| 00:00 | <shu> | (the magic from a spec perspective will be, like, look at the current parse node being evaluated, and then find the nearest enclosing block) |
| 00:00 | <rbuckton> | I don't necessarily think we need general purpose function coloring, though I do like the additional guardrail that provides. I'm primarily interested in just improving the DX of function f() { unsafe { and function f(x, y = do unsafe { x.y }) since those feel very awkward |
| 00:01 | <rbuckton> | (the magic from a spec perspective will be, like, look at the current parse node being evaluated, and then find the nearest enclosing block) |
| 00:01 | <Mathieu Hofman> | To inform this intrinsics call coloring question, I think the `Reflect.get` case is interesting. Would you expect `unsafe { Reflect.get(sharedStruct, "foo") }` to work? |
| 00:01 | <shu> | Wouldn't we just look at the current lexical environment as part of Call? |
| 00:02 | <shu> | must be nice to have an implementation that never optimizes away scopes! |
| 00:04 | <rbuckton> | To inform this intrinsics call coloring question, I think the `Reflect.get` case is interesting. Would you expect `unsafe { Reflect.get(sharedStruct, "foo") }` to work? unsafe (which is primarily for working directly with pointers) does not require unsafe to interact with pointers via reflection, but C#'s reflection is significantly different from JS's. |
| 00:05 | <rbuckton> | If we did require unsafe, then Reflect.get et al would also need an UnsafeCall |
| 00:05 | <Mathieu Hofman> | Good point. I would expect `Reflect.get` to throw if not in an unsafe context. |
| 00:06 | <rbuckton> | But there would still be no carryover of unsafe { proxyForS.x } through a get trap, and just marking every proxy trap unsafe is dangerous. |
| 00:07 | <Mathieu Hofman> | Which now means we need an unsafeCall trap for proxies if we expose this to user land.
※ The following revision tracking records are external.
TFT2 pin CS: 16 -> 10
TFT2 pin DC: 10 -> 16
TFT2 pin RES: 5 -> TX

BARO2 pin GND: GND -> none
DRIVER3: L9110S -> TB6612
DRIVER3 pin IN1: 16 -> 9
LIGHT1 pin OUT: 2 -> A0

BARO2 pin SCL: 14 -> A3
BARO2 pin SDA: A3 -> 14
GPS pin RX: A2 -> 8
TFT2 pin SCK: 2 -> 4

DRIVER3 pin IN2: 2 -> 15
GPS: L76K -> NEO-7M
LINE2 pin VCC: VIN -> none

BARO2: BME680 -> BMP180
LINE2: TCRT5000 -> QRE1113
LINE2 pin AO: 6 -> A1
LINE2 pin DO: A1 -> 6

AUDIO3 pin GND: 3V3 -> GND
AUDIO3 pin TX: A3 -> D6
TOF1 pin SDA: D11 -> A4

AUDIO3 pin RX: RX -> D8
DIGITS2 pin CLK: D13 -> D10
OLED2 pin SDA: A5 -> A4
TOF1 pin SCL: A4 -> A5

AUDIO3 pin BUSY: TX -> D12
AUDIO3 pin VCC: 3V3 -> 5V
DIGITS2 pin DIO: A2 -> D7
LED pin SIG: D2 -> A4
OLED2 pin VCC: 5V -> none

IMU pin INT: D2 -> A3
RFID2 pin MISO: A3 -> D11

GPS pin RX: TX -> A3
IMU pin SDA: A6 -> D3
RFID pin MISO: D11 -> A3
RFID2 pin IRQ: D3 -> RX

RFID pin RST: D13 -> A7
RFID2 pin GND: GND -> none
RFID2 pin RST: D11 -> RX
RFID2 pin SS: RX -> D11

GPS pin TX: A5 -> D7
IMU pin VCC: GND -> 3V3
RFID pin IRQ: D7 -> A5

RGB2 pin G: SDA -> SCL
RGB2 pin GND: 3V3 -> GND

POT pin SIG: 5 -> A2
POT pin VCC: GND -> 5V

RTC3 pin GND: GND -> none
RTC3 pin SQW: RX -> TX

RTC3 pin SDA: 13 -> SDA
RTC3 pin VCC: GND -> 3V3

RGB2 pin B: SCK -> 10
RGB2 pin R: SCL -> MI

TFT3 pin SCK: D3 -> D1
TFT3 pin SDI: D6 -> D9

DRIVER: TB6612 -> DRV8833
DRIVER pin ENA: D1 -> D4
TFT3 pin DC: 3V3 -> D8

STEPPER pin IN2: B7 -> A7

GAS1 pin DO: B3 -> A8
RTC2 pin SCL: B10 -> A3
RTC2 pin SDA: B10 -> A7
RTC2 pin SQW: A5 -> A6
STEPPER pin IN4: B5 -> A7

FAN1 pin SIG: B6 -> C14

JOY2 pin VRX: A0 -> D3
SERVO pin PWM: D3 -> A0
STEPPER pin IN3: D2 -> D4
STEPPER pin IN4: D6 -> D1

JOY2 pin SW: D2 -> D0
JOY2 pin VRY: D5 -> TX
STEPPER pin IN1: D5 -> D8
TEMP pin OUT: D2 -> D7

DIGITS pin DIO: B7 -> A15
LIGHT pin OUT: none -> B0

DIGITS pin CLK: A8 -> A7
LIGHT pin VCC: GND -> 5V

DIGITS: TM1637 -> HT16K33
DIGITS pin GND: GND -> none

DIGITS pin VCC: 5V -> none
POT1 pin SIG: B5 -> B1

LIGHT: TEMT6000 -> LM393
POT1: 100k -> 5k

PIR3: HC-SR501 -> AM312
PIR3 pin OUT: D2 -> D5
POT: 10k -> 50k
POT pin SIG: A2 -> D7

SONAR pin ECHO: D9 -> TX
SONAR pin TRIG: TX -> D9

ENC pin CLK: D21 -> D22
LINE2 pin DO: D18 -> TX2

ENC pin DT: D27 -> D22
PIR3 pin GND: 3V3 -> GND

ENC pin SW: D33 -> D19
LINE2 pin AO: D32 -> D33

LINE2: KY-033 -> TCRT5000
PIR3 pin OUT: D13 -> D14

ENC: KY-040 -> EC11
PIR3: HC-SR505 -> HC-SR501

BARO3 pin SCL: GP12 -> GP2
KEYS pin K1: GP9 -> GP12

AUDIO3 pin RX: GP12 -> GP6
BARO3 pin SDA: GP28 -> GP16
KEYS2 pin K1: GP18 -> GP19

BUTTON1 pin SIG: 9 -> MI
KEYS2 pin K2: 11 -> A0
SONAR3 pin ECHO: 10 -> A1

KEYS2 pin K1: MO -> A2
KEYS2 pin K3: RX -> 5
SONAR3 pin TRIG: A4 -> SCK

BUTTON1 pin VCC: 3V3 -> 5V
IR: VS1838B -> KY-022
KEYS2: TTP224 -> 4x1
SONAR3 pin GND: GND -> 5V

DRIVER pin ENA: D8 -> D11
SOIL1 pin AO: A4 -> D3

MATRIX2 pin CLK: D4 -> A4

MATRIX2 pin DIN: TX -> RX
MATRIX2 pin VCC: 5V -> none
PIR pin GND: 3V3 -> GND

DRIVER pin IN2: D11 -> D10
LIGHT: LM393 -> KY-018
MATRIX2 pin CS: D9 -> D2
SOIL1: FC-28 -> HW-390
Ugh |
| 00:08 | <shu> | hey man i'm also happy being laissez-faire with data races |
| 00:08 | <rbuckton> | We could instead have new Proxy(s, { get(target, key, receiver, unsafe) { return Reflect.get(target, key, receiver, unsafe); } }) and traffic the caller's unsafe-ness around as a parameter. |
| 00:10 | <shu> | seems fine |
| 00:10 | <Mathieu Hofman> | Seems not, that would effectively allow creating unsafe context without syntax |
| 00:12 | <shu> | maybe unsafe will be some unforgeable capability token? |
| 00:12 | <shu> | i guess we can't prevent it from being exfiltrated |
| 00:12 | <rbuckton> | We either have all of this complexity, or we say:
|
| 00:13 | <rbuckton> | For the 4th bullet, that would mean new Proxy(s, { get() { } }).x would throw outside of an unsafe block without ever invoking the get trap |
| 00:13 | <shu> | i am definitely coming around to Atomics being internally unsafe, after what i said above |
| 00:13 | <shu> | in fact that's basically all Atomics do, access shared memory |
| 00:13 | <shu> | so they have to be internally unsafe in a no function coloring world |
| 00:14 | <rbuckton> | in fact that's basically all Atomics do, access shared memory |
| 00:14 | <shu> | yes, fair |
| 00:14 | <Mathieu Hofman> | Maybe for atomics, but I'm a lot less comfortable for reflect |
| 00:15 | <iain> | Atomics are grandfathered in, and it's not too bad to say "grep for 'atomics' and 'unsafe' to audit" |
| 00:15 | <rbuckton> | Otherwise what's the purpose of all of the happens-before and all of the other ordering relations in https://tc39.es/ecma262/#sec-relations-of-candidate-executions |
| 00:15 | <iain> | I agree that reflect is a harder case |
| 00:16 | <shu> | it could also be that Reflect methods are not internally unsafe, so they just straight up don't work in any context on shared structs |
| 00:16 | <shu> | i can live with that |
| 00:16 | <rbuckton> | Atomics are grandfathered in, and it's not too bad to say "grep for 'atomics' and 'unsafe' to audit" |
| 00:16 | <shu> | you then have to add Reflect.unsafeGet and Reflect.unsafeSet that are internally unsafe |
| 00:16 | <iain> | What I mean is that if you want to audit potential data races in your code, you have to look at your uses of Atomics, and we can't put that horse back in the barn |
| 00:17 | <shu> | no, Atomics can never exhibit data races |
| 00:17 | <shu> | only normal races |
| 00:17 | <iain> | Sorry, yeah, that's what I meant |
| 00:20 | <shu> | i'm off for the rest of the week. good progress and discussion everyone |
| 00:20 | <rbuckton> | I think "no function coloring" is a far simpler approach, overall. We shouldn't buy into that complexity unless it is absolutely necessary. |
| 00:21 | <rbuckton> | I think it has some interesting benefits, but I don't know that they outweigh the implementation complexity. |
| 00:21 | <iain> | I think it is worth preserving flexibility to add it later if it does not significantly conflict with other goals |
| 00:21 | <iain> | But I do not want function colouring now |
| 00:23 | <rbuckton> | In which case, I would still argue in favor of unsafe function f() {} as meaning something closer to C#'s interpretation than Rust's, in that unsafe in this case is only tagging the declaration as having an unsafe lexical scope, since unsafe tagging readily solves issues with lifting safe entrypoints to unsafe code out of an unsafe {} block. |
| 00:24 | <rbuckton> | We already have this problem with private state, I'd like us not to repeat that mistake. |
| 00:31 | <rbuckton> | While it's one of the reasons I proposed |